It’s the most anticipated decision in Tottenham – not only the club, but perhaps the whole district. Last local business blocking the area’s redevelopment scheme will now be forced to sell.
Yesterday evening Tottenham Hotspur announced that the last 5% of land, not owned by the club so far, will be bought. Local business had continuously refused to sell, resulting in Haringey Council issuing a Compulsory Purchase Order (CPO). The decision was then reviewed by the government for an agonizing period of over 90 weeks, while it usually takes roughly 10 weeks.
But now the ministers agreed the CPO is legitimate and should allow the plan to go forward.
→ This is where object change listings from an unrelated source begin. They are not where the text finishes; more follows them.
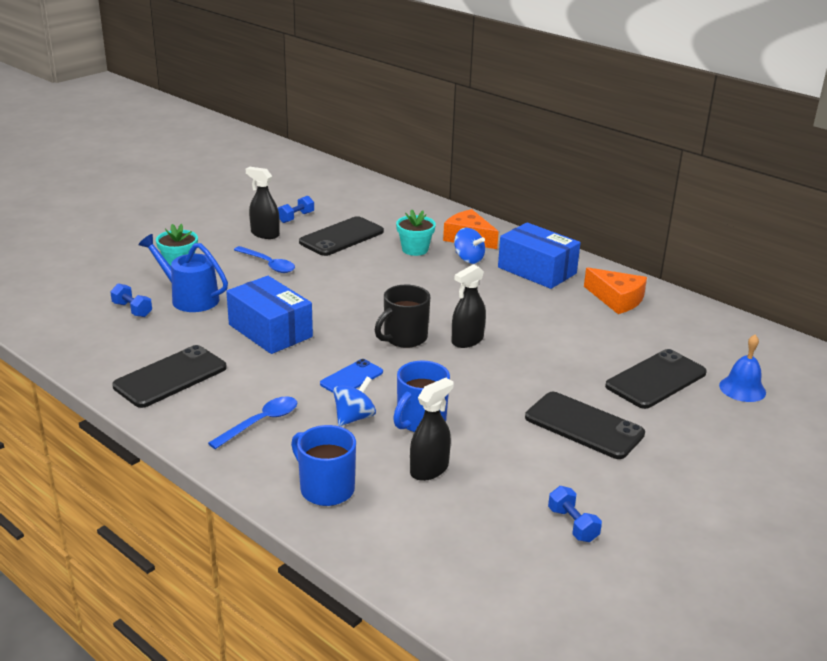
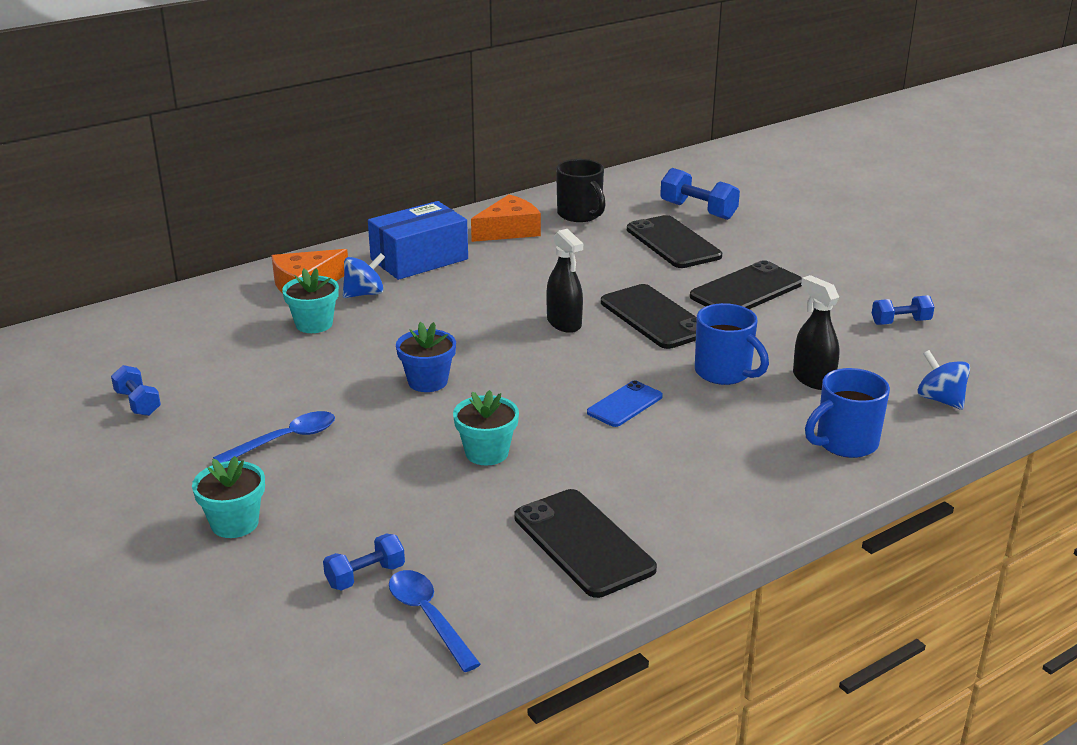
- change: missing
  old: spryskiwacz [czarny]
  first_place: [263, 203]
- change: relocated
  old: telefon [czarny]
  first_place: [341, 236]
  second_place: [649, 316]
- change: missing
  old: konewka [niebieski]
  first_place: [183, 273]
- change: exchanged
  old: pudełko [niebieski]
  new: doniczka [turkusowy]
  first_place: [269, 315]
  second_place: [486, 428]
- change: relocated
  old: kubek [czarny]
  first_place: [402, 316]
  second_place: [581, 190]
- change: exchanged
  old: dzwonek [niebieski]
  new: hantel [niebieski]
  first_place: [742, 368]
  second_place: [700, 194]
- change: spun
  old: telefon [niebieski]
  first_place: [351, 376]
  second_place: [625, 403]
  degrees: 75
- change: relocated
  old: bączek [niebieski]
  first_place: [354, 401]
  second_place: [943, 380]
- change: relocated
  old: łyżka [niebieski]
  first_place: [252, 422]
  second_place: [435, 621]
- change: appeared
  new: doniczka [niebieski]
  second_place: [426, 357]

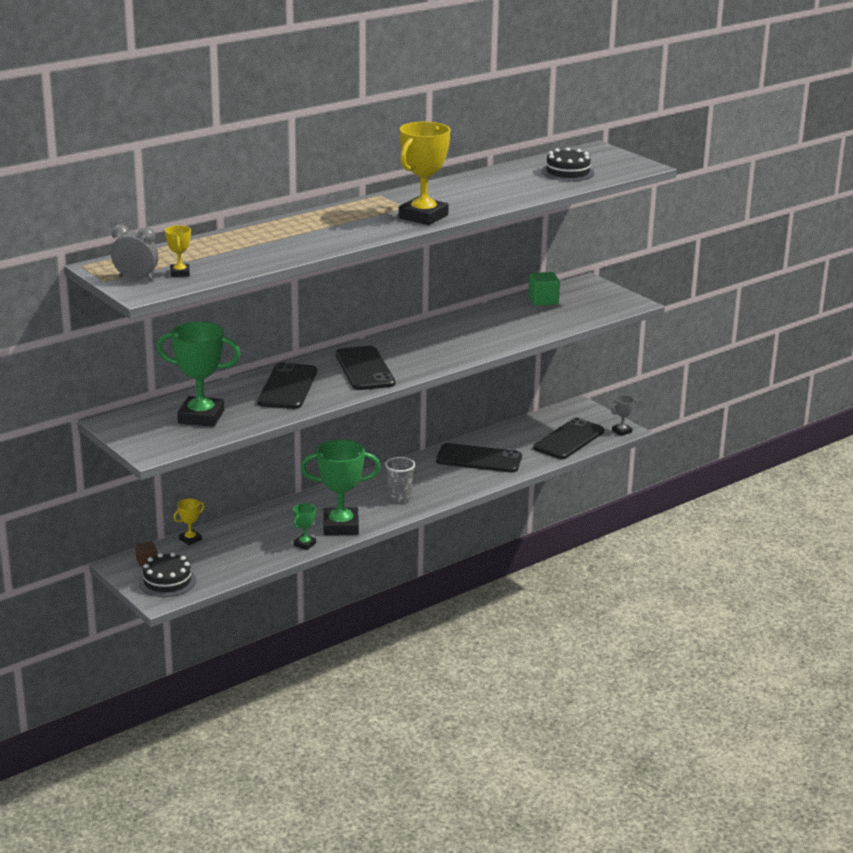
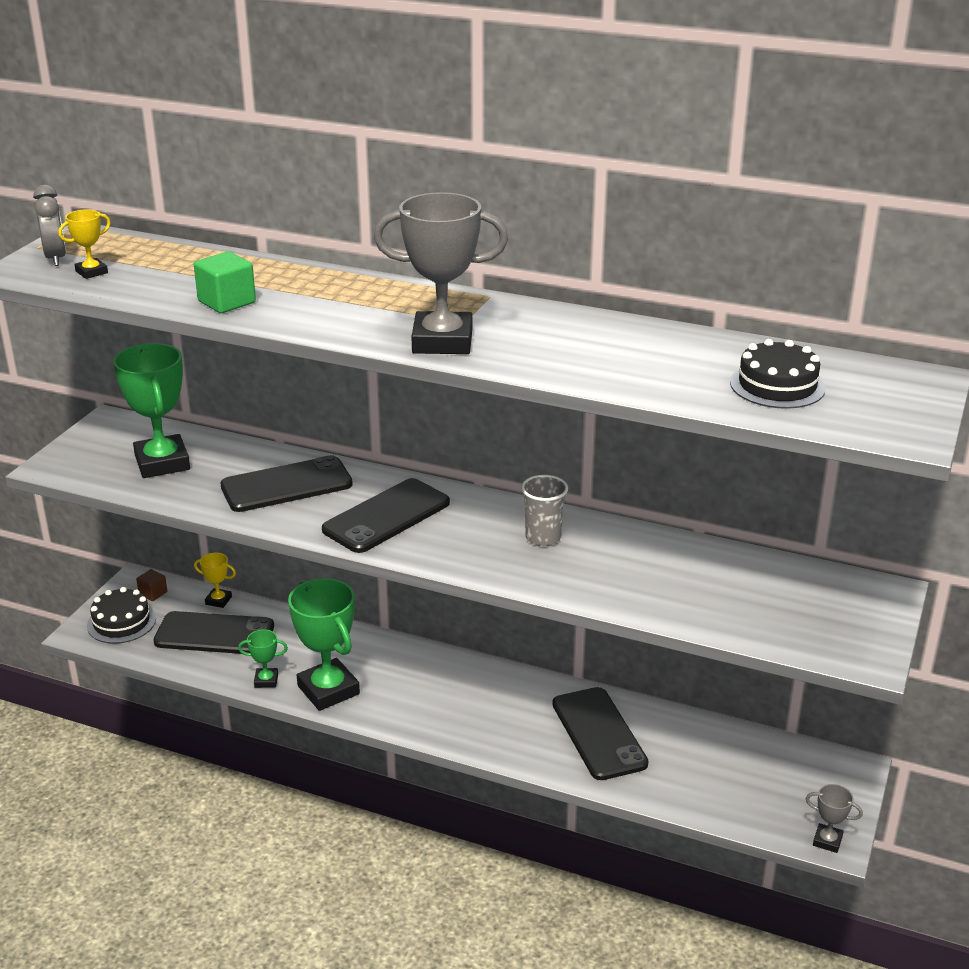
- change: colour
  old: puchar [żółty]
  new: puchar [szary]
  first_place: [424, 173]
  second_place: [441, 273]
- change: relocated
  old: sześcian [zielony]
  first_place: [544, 289]
  second_place: [225, 282]
- change: relocated
  old: telefon [czarny]
  first_place: [568, 438]
  second_place: [214, 632]
- change: relocated
  old: szklanka [szary]
  first_place: [400, 480]
  second_place: [544, 510]

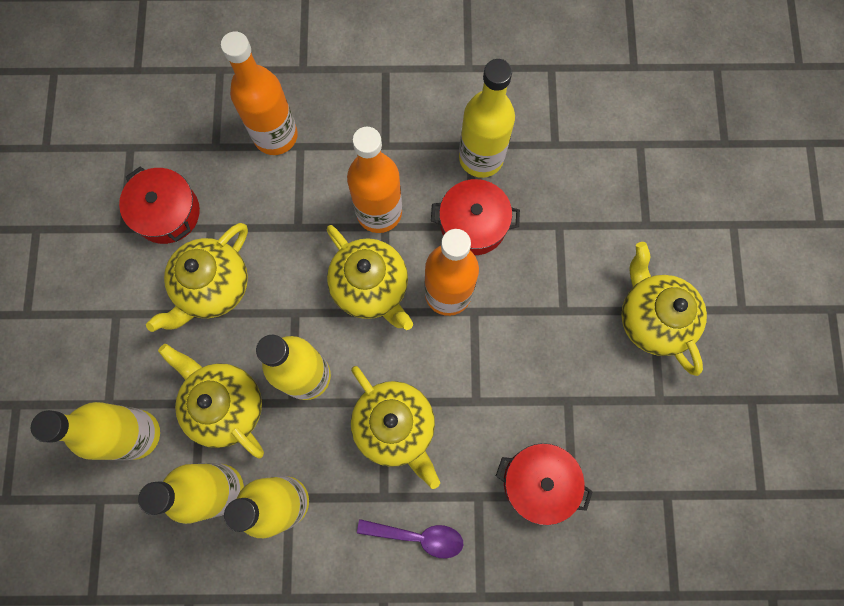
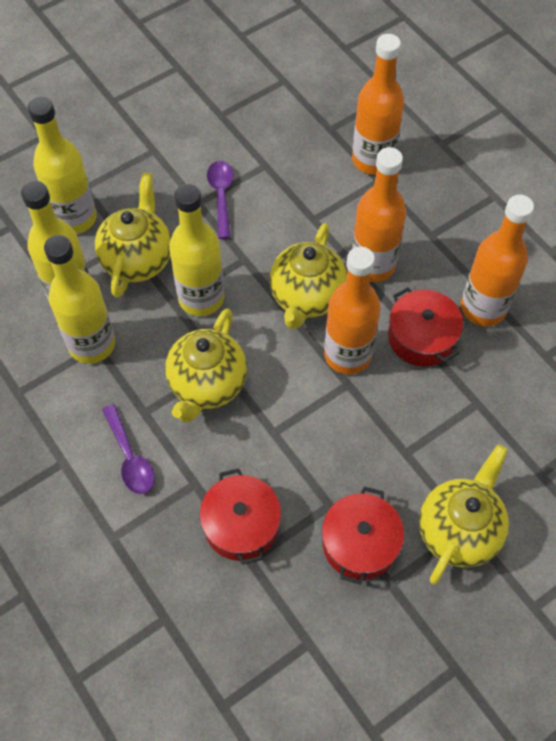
- change: colour
  old: butelka [żółty]
  new: butelka [pomarańczowy]
  first_place: [487, 118]
  second_place: [497, 260]
- change: relocated
  old: garnek [czerwony]
  first_place: [159, 205]
  second_place: [363, 536]
- change: exchanged
  old: imbryk [żółty]
  new: łyżka [fioletowy]
  first_place: [197, 277]
  second_place: [220, 200]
Communities Secretary Eric Pickles said: "This scheme is supported by the locally determined development plan for the area and has received strong local support."
The CPO means Tottenham will soon have all the needed documents to break ground on their new stadium. Most probable scenario is that instead of building in two phases and allowing constant use of the ground (similar to Bilbao in Spain), the stadium will be built in a single operation, while Tottenham relocates for the construction period.
However, fans may expect changes to the concept. According to our information the club scrapped the single-tiered Kop stand that was introduced in the initial concept as a result of supporter consultation. Spurs’ statement reads:
"The Club has used the intervening period productively and has refined detailed design of the stadium in order to ensure it is future-proofed and optimised.
"We shall provide our supporters with a further update and timeline on the Northumberland Development Project as soon as we are able to do so."